— Да, череп мужчины среднего возраста, как мне кажется. Умер достаточно недавно, как считают, пять-десять лет назад. Но интерес вызвал не столько сам череп, сколько вещи, найденные вместе с ним… — Мсье Память еще не закончил говорить, когда Энцо, перевернув очередную вырезку, открыл зернистую фотографию коллекции разнородных предметов. — Да-да, — поспешил вставить мсье Память. — Теперь я вспомнил. Очень странный набор. Ракушка, старый стетоскоп, бедренная кость с крошечными отверстиями на концах, золотой кулон на цепочке. Кажется, в виде насекомого. — Он пошарил в разложенных вырезках. — Да, вот, в виде пчелки.
Взяв одну из вырезок, Раффин, напрягая глаза, рассматривал фотографию и читал подпись под снимком.
— И военный крест «За освобождение» с гравировкой «Двенадцатое мая тысяча девятьсот сорок третьего года» на реверсе.
— За освобождение чего? — спросил Энцо.
— Этими медалями де Голль награждал мужчин и женщин, содействовавших освобождению Франции от нацистов, — сказал мсье Память.
Энцо смотрел на вырезки, почти закрывшие стол.
— Как странно. Полиция как-нибудь объяснила наличие этих предметов в ящике?
— Судя по всему, нет.
II
На площади Дофина в западной части острова Сите нередко обедали следователи из бригады уголовного розыска с набережной Орфевр. Это была пыльная, засаженная деревьями площадь, окруженная старыми домами и ресторанами; когда-то здесь жил Ив Монтан. Из-за близости к Дворцу правосудия завсегдатаями заведений на площади Дофина были члены парижской коллегии адвокатов, Le Barreau de Paris, практиковавшиеся в своем дьявольском искусстве под ухмыляющимся Чеширским Котом на фронтоне.
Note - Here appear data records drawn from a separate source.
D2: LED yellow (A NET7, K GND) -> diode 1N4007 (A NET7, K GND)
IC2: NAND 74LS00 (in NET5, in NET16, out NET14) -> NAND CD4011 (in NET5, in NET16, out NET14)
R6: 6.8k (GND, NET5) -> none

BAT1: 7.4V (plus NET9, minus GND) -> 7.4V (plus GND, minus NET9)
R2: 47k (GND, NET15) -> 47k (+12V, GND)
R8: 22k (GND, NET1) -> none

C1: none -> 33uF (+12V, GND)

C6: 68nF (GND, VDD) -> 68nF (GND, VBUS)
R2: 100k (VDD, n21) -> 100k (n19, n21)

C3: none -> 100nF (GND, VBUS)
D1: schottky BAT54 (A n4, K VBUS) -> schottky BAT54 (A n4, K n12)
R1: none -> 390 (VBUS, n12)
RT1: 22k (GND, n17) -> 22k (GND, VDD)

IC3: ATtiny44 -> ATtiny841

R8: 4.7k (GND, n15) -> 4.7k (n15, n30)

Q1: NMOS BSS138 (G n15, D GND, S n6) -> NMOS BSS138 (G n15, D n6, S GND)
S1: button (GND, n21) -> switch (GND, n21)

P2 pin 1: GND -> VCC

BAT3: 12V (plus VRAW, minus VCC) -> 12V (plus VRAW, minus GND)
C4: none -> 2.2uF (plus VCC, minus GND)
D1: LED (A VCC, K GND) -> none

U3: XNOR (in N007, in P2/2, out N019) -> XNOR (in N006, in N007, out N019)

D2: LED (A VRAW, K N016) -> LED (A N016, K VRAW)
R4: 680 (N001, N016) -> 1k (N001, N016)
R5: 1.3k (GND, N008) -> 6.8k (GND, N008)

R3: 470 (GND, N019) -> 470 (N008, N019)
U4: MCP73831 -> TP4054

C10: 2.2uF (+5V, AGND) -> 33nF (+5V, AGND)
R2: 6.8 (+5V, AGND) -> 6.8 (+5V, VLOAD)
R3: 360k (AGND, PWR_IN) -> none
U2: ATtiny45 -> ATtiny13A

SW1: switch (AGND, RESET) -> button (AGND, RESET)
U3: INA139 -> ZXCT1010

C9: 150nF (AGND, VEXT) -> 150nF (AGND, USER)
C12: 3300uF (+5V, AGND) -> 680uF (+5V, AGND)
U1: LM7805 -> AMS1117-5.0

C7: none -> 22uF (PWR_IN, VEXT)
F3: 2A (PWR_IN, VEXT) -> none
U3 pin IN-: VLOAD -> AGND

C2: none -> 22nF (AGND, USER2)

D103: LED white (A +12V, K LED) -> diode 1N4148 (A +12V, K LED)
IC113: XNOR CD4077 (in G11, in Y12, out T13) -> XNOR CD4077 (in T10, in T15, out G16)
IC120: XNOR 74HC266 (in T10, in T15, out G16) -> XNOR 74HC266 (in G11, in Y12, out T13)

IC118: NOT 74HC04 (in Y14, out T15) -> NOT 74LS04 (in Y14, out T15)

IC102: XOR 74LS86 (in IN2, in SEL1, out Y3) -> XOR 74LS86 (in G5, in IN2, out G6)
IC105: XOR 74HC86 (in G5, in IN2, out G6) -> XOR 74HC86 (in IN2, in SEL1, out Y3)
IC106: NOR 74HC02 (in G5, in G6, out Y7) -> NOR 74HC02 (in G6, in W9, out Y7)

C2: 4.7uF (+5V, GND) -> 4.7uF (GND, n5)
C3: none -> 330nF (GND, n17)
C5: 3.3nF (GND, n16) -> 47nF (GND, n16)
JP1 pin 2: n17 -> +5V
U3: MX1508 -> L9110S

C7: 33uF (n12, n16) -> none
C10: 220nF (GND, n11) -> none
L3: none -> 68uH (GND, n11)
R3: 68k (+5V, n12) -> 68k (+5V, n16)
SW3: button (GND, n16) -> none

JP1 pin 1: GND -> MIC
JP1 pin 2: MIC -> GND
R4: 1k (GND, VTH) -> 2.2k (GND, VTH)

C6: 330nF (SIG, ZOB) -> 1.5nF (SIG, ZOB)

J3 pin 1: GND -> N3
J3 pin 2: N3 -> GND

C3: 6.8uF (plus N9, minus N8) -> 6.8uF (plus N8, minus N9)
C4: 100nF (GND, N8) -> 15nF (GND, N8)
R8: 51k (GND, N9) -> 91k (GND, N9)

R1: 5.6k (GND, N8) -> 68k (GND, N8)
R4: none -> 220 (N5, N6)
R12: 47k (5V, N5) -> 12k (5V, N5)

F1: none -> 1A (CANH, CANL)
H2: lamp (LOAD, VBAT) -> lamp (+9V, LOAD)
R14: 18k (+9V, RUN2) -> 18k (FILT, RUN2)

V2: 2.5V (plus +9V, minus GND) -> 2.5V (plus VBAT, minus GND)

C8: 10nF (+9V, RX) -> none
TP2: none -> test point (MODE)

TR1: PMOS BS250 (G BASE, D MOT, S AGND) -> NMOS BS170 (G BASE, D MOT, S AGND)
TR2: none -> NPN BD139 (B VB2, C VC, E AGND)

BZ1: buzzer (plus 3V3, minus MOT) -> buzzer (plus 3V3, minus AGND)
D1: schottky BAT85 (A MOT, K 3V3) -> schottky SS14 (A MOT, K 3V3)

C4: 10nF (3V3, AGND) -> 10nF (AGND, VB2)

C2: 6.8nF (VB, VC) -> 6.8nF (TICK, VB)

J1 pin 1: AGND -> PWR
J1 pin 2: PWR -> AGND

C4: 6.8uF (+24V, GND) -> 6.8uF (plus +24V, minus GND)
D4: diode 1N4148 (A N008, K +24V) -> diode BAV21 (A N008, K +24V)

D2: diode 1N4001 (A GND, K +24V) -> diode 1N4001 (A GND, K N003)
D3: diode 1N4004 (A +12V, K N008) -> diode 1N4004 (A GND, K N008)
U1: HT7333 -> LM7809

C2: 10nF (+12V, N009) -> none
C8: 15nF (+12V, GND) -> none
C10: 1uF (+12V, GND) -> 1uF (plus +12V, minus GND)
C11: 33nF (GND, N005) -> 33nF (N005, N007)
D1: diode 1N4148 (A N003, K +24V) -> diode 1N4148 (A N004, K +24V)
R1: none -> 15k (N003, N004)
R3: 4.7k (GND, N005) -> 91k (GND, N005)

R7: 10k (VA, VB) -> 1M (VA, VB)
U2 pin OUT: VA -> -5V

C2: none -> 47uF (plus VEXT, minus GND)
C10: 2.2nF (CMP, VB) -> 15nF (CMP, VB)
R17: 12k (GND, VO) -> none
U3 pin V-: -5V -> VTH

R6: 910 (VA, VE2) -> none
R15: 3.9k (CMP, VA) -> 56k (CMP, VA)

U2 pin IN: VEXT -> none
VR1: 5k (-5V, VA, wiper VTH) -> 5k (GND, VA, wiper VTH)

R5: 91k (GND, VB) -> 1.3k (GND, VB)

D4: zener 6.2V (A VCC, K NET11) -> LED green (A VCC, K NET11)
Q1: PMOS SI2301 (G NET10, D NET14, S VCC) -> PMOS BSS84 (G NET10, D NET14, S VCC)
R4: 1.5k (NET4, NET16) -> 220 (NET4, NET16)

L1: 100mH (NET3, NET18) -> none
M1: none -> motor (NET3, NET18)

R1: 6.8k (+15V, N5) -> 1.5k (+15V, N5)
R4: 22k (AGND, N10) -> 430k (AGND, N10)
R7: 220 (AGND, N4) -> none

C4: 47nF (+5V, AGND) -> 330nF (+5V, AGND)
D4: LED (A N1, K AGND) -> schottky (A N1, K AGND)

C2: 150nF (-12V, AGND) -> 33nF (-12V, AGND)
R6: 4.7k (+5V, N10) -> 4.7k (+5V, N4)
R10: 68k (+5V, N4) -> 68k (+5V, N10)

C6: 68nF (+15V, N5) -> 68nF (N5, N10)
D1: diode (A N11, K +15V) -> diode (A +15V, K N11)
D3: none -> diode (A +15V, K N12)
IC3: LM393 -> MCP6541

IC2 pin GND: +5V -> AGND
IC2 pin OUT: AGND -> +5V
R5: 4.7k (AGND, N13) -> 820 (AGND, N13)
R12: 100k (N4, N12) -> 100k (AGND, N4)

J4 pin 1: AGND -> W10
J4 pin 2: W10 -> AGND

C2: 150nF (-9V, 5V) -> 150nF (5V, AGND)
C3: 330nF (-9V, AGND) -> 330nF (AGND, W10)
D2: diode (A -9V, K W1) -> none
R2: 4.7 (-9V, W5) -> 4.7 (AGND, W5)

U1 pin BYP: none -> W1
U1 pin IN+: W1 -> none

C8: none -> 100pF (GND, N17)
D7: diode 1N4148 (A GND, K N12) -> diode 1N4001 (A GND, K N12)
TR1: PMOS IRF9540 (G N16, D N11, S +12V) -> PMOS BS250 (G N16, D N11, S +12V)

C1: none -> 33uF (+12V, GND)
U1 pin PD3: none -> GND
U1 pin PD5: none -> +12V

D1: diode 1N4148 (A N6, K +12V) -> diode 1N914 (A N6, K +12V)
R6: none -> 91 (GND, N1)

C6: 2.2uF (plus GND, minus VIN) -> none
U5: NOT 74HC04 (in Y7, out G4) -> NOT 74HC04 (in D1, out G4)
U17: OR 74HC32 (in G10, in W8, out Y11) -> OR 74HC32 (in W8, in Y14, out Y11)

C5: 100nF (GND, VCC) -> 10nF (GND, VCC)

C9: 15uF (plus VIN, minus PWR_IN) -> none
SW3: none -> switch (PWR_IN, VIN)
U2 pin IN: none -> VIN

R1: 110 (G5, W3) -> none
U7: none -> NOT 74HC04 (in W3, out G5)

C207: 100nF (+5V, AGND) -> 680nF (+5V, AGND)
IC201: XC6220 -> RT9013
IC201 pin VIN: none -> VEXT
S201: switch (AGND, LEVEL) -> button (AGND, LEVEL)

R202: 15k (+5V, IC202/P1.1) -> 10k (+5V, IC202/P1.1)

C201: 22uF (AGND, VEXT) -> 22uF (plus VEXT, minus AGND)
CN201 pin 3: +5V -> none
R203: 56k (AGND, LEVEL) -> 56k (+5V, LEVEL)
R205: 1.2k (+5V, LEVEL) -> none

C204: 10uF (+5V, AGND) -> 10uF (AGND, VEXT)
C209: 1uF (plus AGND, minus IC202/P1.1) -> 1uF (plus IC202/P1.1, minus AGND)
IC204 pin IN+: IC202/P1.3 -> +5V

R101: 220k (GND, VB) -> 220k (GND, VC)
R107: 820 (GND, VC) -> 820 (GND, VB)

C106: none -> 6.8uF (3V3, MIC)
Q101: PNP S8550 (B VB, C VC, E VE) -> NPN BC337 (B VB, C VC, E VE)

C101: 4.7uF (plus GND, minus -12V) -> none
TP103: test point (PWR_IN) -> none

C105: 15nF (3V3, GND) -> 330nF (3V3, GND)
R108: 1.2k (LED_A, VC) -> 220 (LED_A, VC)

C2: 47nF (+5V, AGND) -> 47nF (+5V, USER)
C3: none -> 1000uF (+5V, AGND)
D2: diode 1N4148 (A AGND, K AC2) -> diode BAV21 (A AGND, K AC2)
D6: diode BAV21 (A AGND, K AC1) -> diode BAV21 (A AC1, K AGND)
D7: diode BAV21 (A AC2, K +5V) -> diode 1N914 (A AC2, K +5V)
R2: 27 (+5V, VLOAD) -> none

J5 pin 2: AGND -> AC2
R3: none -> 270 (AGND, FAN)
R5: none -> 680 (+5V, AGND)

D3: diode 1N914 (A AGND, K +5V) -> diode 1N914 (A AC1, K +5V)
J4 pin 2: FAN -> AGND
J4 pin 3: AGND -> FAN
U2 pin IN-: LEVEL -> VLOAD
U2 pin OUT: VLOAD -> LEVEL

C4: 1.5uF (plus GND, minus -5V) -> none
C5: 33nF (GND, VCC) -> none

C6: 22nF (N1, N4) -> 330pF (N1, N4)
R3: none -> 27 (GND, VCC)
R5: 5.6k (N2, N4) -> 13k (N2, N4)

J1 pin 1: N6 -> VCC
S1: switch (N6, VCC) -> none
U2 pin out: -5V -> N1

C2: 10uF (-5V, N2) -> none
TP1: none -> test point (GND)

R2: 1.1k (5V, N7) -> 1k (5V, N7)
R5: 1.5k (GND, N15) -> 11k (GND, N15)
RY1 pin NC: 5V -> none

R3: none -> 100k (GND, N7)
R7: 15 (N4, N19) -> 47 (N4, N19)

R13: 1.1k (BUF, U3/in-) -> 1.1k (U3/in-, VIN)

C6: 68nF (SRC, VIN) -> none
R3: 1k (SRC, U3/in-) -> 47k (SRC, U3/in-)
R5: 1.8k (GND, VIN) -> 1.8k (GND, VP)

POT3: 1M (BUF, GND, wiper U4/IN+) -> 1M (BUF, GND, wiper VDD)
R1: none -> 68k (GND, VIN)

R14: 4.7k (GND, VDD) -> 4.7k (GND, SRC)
В ресторане «Дворцовый погребок» свободных столиков на улице не было, но сыщики как раз закончили обедать. Полицейский инспектор Жорж Тома не спеша доедал ленч; несколько стульев рядом уже освободились. Подсев к нему, Энцо и Раффин заказали по бокалу ледяного белого вина и исподтишка посматривали, как инспектор толстыми пальцами отрывает куски хлеба и вытирает ими тарелку. Седой ежик над круглым загорелым лицом отливал стальным блеском в тон однодневной серебристой щетине на щеках и подбородке, губы лоснились от жира. Тома мазнул по ним мятой салфеткой и по одному вытер пальцы. Прополоскав рот последним глотком красного вина, инспектор сыто рыгнул.
Краткий визит в префектуру полиции к знакомому Раффина дал результаты: оказалось, расследованием по идентификации черепа, найденного под площадью Италии, руководил Тома. Он так и остался инспектором и теперь, в сорок с лишним лет, спал и видел, как бы дотянуть до пенсии, он завел привычку подолгу обедать на площади Дофина.
— Череп? Да, помню. История странная, как хрен знает что, — сказал он. — Местные копы подбросили дело нам, но там вообще не за что было зацепиться. Отпечатков пальцев — ни на ящике, ни на всякой дряни, которой он был набит. — Подозвав официанта, Тома заказал «Плавучий остров» и кофе.
— И куда все это делось? — спросил Энцо.
Тома уставился на него, как на двухголового урода:
— Что это за жуткий акцент?
— Он шотландец, — извиняющимся тоном ответил Раффин.
Тома на секунду выпятил нижнюю челюсть в знак презрения ко всем непарижанам.
— Что куда делось-то?
— Ящик и предметы, найденные внутри.
— Как сданы в greffe, так там и хранятся.
— Где?
— На складе вещественных доказательств, — перевел Раффин и уточнил у Тома: — Во Дворце правосудия?